As the University adopts a more hybrid model of learning and teaching, find guidance on digital citizenship, online meetings, digital resilience and digital wellbeing.

Digital Citizenship for Students and Educators

The importance of digital citizenship cannot be understated as we continue to use digital technologies in learning and teaching. In the following Media Hopper Create video (5m25s), Dr. Vicki Madden, former Digital Safety Support Officer in the Digital Skills and Training team, considers some of the implications of digital citizenship for students, educators and the general public.
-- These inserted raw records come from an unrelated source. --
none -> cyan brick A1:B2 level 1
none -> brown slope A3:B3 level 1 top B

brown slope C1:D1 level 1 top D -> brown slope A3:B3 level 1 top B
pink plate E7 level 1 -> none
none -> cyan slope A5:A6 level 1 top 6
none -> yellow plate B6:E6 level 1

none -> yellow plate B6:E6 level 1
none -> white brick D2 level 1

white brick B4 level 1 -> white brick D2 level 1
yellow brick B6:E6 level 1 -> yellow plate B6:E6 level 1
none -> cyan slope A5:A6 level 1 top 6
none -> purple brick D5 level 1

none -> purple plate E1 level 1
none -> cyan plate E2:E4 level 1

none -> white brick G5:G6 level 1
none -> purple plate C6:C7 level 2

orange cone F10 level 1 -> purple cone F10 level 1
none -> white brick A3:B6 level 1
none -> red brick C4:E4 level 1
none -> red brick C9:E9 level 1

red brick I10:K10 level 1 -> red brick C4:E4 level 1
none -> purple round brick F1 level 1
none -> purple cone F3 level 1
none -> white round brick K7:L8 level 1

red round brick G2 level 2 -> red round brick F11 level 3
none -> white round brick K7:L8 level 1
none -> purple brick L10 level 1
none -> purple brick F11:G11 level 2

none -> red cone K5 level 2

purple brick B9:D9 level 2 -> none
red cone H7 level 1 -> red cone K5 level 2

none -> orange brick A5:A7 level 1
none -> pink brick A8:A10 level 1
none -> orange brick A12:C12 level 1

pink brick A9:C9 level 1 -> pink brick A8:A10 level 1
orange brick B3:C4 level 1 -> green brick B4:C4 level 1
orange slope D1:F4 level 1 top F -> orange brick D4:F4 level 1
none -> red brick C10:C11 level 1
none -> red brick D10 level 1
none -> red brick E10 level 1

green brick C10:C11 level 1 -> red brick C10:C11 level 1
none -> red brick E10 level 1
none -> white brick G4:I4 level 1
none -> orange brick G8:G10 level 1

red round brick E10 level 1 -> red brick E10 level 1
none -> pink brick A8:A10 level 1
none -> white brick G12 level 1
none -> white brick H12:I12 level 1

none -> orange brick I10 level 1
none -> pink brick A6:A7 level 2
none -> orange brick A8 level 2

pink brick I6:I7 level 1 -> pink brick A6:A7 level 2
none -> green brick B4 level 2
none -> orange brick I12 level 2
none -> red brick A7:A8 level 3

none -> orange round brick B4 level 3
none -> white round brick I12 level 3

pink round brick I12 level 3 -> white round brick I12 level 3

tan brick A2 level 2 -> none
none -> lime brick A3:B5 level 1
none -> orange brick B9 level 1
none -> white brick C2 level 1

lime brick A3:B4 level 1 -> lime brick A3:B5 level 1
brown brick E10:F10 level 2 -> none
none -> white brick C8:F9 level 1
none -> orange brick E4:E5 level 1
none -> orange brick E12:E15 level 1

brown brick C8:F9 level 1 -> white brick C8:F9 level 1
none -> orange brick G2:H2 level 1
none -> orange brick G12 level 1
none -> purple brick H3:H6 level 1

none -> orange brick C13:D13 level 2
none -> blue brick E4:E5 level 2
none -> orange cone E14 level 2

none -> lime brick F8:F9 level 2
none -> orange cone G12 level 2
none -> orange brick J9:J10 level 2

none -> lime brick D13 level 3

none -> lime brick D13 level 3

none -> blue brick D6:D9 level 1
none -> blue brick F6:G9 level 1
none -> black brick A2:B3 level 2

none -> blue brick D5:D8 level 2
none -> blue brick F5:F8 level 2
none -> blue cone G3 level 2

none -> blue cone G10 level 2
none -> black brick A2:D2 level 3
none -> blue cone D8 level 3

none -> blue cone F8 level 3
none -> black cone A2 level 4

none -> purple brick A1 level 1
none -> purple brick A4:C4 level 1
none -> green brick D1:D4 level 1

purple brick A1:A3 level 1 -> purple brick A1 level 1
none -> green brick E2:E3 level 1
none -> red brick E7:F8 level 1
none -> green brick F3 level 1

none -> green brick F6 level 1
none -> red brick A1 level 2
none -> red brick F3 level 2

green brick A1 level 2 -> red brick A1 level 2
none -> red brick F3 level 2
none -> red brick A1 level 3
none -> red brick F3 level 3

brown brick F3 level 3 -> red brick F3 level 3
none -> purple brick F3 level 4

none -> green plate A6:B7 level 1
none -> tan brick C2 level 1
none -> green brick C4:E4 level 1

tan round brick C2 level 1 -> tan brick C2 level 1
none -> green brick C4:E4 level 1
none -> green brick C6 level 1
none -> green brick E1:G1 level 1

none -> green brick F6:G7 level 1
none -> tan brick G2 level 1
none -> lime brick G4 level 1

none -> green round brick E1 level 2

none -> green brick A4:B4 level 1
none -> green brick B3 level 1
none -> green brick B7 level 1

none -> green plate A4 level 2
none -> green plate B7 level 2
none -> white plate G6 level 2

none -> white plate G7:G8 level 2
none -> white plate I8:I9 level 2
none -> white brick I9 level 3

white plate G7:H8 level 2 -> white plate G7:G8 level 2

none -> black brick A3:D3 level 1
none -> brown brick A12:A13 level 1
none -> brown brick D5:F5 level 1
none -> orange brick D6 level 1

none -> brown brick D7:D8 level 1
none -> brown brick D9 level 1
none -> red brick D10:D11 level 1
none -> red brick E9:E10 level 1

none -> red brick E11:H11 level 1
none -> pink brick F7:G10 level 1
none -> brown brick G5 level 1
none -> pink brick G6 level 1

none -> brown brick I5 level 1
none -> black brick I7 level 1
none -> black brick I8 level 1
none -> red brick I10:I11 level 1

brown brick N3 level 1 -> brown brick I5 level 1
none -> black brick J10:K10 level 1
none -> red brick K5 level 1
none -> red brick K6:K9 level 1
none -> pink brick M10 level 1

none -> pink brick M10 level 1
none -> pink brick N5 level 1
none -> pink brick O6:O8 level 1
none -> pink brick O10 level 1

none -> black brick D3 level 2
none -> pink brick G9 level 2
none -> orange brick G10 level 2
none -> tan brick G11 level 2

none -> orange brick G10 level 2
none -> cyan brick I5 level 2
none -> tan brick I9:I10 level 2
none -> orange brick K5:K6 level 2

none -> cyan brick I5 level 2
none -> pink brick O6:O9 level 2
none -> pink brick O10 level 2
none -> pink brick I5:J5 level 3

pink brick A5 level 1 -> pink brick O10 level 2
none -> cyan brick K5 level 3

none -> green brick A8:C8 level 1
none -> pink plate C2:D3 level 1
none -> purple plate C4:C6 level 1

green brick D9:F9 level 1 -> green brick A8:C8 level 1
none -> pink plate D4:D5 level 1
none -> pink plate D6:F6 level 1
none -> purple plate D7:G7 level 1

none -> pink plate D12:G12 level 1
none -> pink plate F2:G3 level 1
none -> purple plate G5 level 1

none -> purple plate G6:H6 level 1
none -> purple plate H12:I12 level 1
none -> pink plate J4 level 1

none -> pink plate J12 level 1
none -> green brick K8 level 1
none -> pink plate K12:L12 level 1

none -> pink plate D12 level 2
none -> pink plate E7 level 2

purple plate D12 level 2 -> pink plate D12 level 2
Video: Digital citizenship for students and educators
Dr. Vicki Madden, Digital Safety Support Officer in the Digital Skills and Training team at the University of Edinburgh Information Services Group, considers some of the implications of digital citizenship for students, educators and the general public.

Digital Citizenship Guide

For more information on how to be a digital citizen and the responsible use of technology, please refer to our Digital Citizenship Guide, linked below. This guide, available in Microsoft Word and PDF format, includes further information on the following:

  • Why is digital citizenship important?
  • Understanding misconduct
  • Online etiquette and expectations for students
  • Useful resources for further education

Digital Citizenship Guide (PDF)

The Digital Citizenship Guide should be read alongside the University's Virtual Classroom Policy, which clarifies rights and responsibilities when delivering and recording teaching and learning using online communication and collaboration technologies. This policy covers a number of important areas such as intellectual property, data protection and appropriate use of recordings. It complements the Lecture Recording Policy and is based on the same principles.

University of Edinburgh Virtual Classroom Policy

University of Edinburgh Lecture Recording Policy (PDF)

Online Meetings, Events and Video Conferencing

As some classes, meetings and events are held online during hybrid work and study, it is important to take extra precautions to safeguard your own safety as well as the safety of others. Especially when using online meeting tools such as Zoom, which enable our community to connect with people outside the University, consider the following safety tips and recommendations. 

Avoiding Zoombombing

When using Zoom, ensure that you take the following precautions:

  • Always require a password for meetings. This password should never be shared publicly and should be sent separately from the meeting invitation.
  • Do not share meeting links on social media or other public platforms where they can easily be intercepted by trolls or cybercriminals.
  • Use the Waiting Room feature and verify all attendees one-by-one before granting access.

Waiting Room feature

  • Change your screen sharing settings to ‘Host only.’ This will prevent trolls from accessing your video calls. You can either change this in your pre-meeting settings or in the in-call admin settings for Share Screen -> Advanced Sharing Settings.
  • Disable “Join Before Host” to prevent people causing trouble before you arrive.
  • Enable “Co-Host” so you can assign a co-facilitator to help you moderate.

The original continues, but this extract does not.